Are you actually talking about "namespaces" in the same way that the OP is talking about them? Because APT doesn't have those kinds of namespaces.
A single APT repository contains "namespaces" for architecture and OS version, but the original post was talking about author namespaces, and Debian doesn't work that way. A single Debian repository has a flat list of package names, just like Cargo repositories have.
If you're asking for something that works like APT, then I'm not sure you're even asking for anything to change within crates.io. Being able to overlay and pick from multiple upstream repositories could be done entirely with changes to the Cargo client.
Any attempt to disambiguate two crates requires giving them a unique identity. That's what uniqueness means. It disambiguates. If you're not unique, you're not disambiguating, which means you're saying they're the same thing. If you're not giving Google/log and Facebook/log unique identities, then you're assuming that they are exactly the same thing and need no disambiguation. You can't disambiguate them locally, if they are literally the same thing globally.
This is off in the weeds anyhow. My point was that "In reality, names are not unique." doesn't apply here because this is not 'reality' as such: it is an artificial system which is designed for simplicity, and uniqueness is a very important property of that system. You can't just discard it because 'real life' has some complexity to it. Crates.io has no more obligation to allow non-unique names as it has to make an omelette breakfast.

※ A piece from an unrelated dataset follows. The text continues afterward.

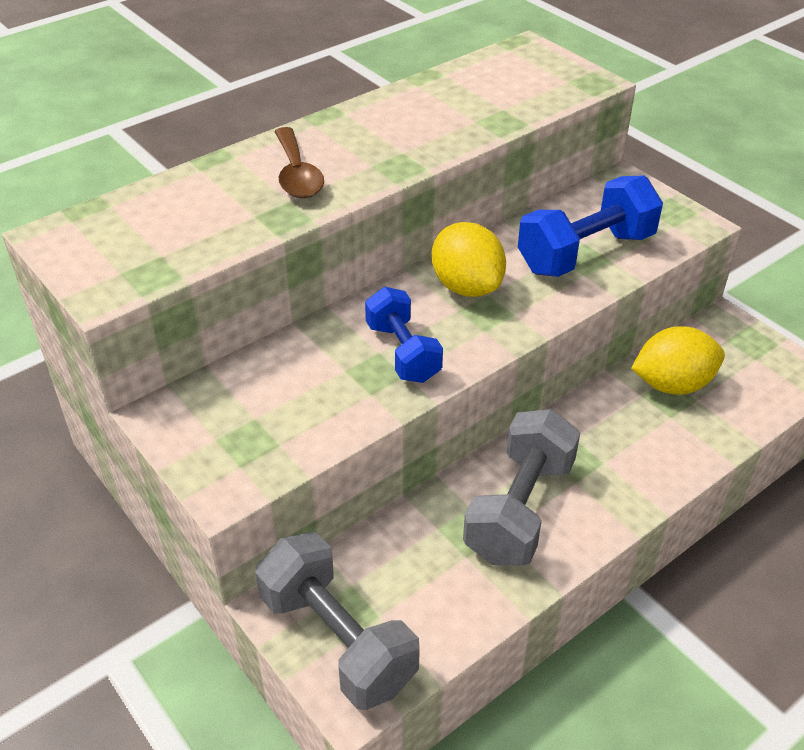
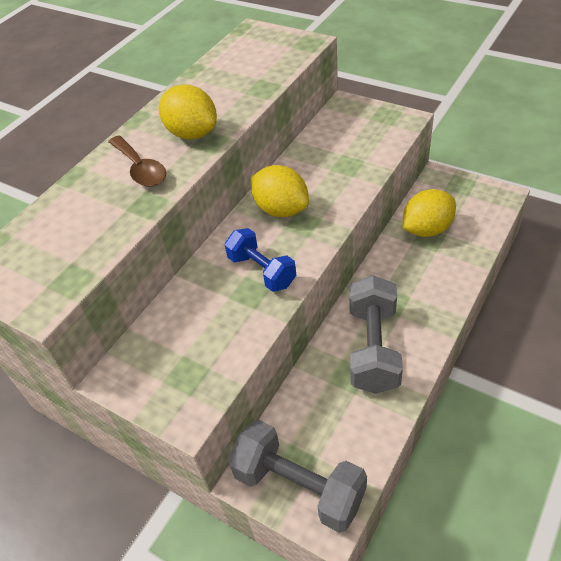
camera: 15 degrees left, 5 degrees up
(382, 151) = (192, 133): none -> yellow lemon
(586, 253) = (346, 161): blue dumbbell -> none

I'm talking at a more conceptual level. Crates.io currently enforcs one global repository(*) with a flat namespace. What people really asking for is official support for a hierarchy. The usual suggestion to solve this problem is by introducing namespaces to the global repository whereas I'm suggesting to simply better support multiple repositories. This provides the same kinds of benefits in a decentralized manner. Another comparison I could make is of course got itself (git allows multiple remotes)
Actually, the opposite is true: cargo already supports an "advanced" use case where you can configure an alternative registry. The problem is that cargo provides a UX for a single registry concurrently (even though it does in fact allow to have multiple registries at the same time. For instance, cargo search does not display the registry name, just the package name.
If like to see UX similar to git where remotes are first class citizens. (Branch names for example are displayed as /. so for example it is clear what "origin/master" means. So tooling has most of the basics.
The problem is that creates.io does not put other registries on equal footing. It only lists its own registered crates so external crates are less discoverable. The entire interface reinforces the single global registry view unless one goes digging in the docs. Furthermore, crates.io will not accept any crates that have external dependencies thus penalizing further users of external crates. Thus we have a community largely built around a single global registry instead of a decentralized network of registries which would have solved all these issues.
Please re-read my earlier posts as I have explained this concept multiple times. Global uniqueness is not a necessary requirement. Package names need only to be unique within a single container. if Facebook and Google both self host their own repositories than there is no reason to require them to have globally unique names. This is as absurd a claim as requiring that only a single "John Smith" would allow to exist on the entire planet st once.
When the two John Smiths meet they can qualify where they're from to disambiguate without the need to assign them globally unique names.